BEIRUT: They are a common sight around Beirut, but their presence barely registers with Lebanese citizens anymore.
Nearly 30 years after civil war guns fell silent, dozens of bullet-scarred, shell-pocked buildings are still standing — testimony to a brutal conflict that raged for 15 years and took the lives of 150,000 people.
Some are Beirut landmarks, like the iconic Holiday Inn, a hulking, bullet-riddled blue and white building that towers over the capital.
The hotel, which opened for business just two years before the war broke out on April 13, 1975, was destroyed early on during battles between rival factions and used as a sniper’s nest. It has stood deserted and untouched since then, its shareholders locked in a dispute over its future.
There’s the modernist movie theater that never was, nicknamed locally “The Egg.” Its moldy skeleton stands as a ruin, its future unclear. Like the Holiday Inn, it is a curious attraction for visiting foreigners.

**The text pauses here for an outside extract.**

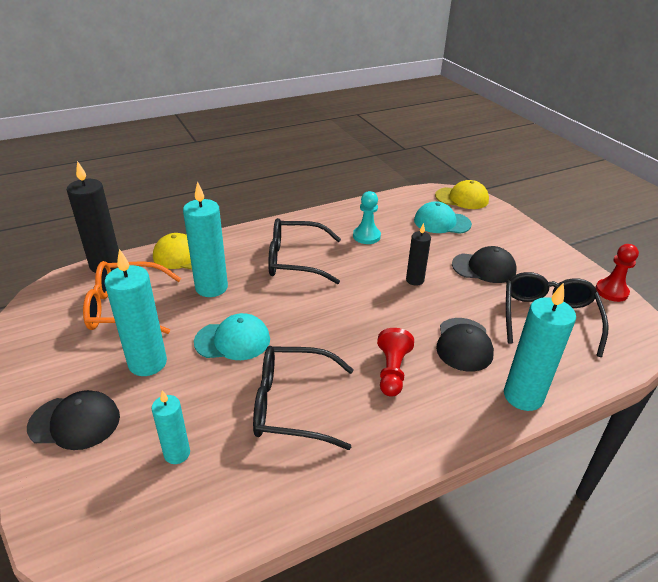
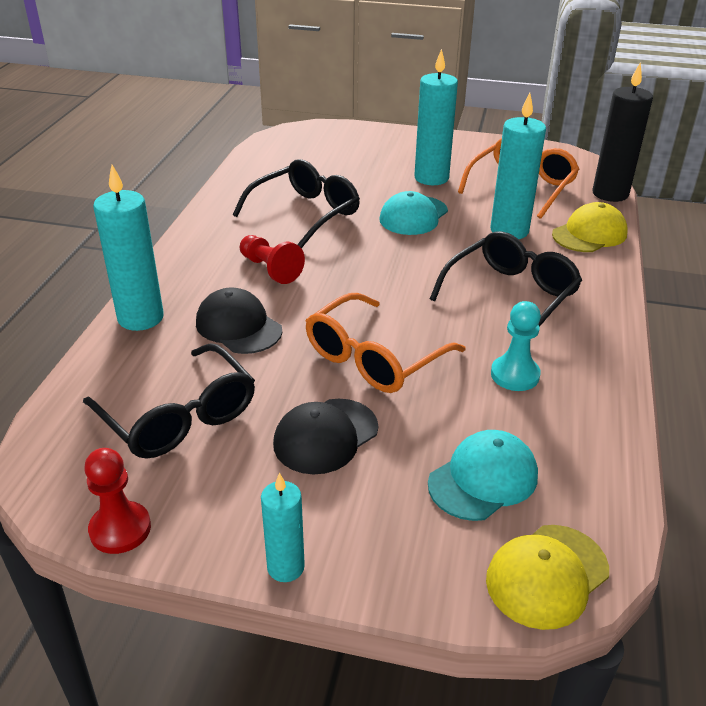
camera: 130 degrees right, 0 degrees up
(75, 422) = (402, 145): black cap -> none
(177, 453) = (326, 166): turquoise candle -> turquoise candle (285, 567)
(415, 280) = (374, 358): black candle -> orange glasses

There are also a few remaining residential buildings located along the former Green Line, which separated the mainly Muslim part of West Beirut from the predominantly Christian part, their ravaged facades a testimony to the horrors witnessed many years ago. They still stand, either because their owners have no money to fix them, or because of disputes over ownership.
“Seeing these buildings is like being slapped in the face,” said Sahar Mandour, a Lebanese journalist and a writer. “You’re walking around going about your daily business when suddenly you come face to face with a scene that takes you back to the old days.”
Unlike others who dislike the sight of these buildings and think they should be demolished, Mandour, 42, says it’s important that they stay for the nation’s collective memory, to never forget a war that pitted Palestinians against Lebanese, Christians against Muslims, Christians against Christians and every other combination possible. Israel also stepped in, adding to the destruction.
“For a foreigner, it is a destroyed building. For us, it is a painful reminder of the bullets that pierced our bodies, streets and walls,” Mandour says. “I don’t want these buildings to disappear, their mission is not over yet.”
Not everyone feels the same. A woman who rents an apartment in a bullet-scarred building on the former Green Line between the mainly Muslim Shiyah and Christian Ayn el Rummaneh districts, said she worries about her two sons and society judging them for where they live.
She keeps plants on the veranda and on the stairs to compensate for the building’s grim facade.
“If I had somewhere else to go, I would,” she said, identifying herself by her nickname, Imm Lebnen, or mother of Lebanon.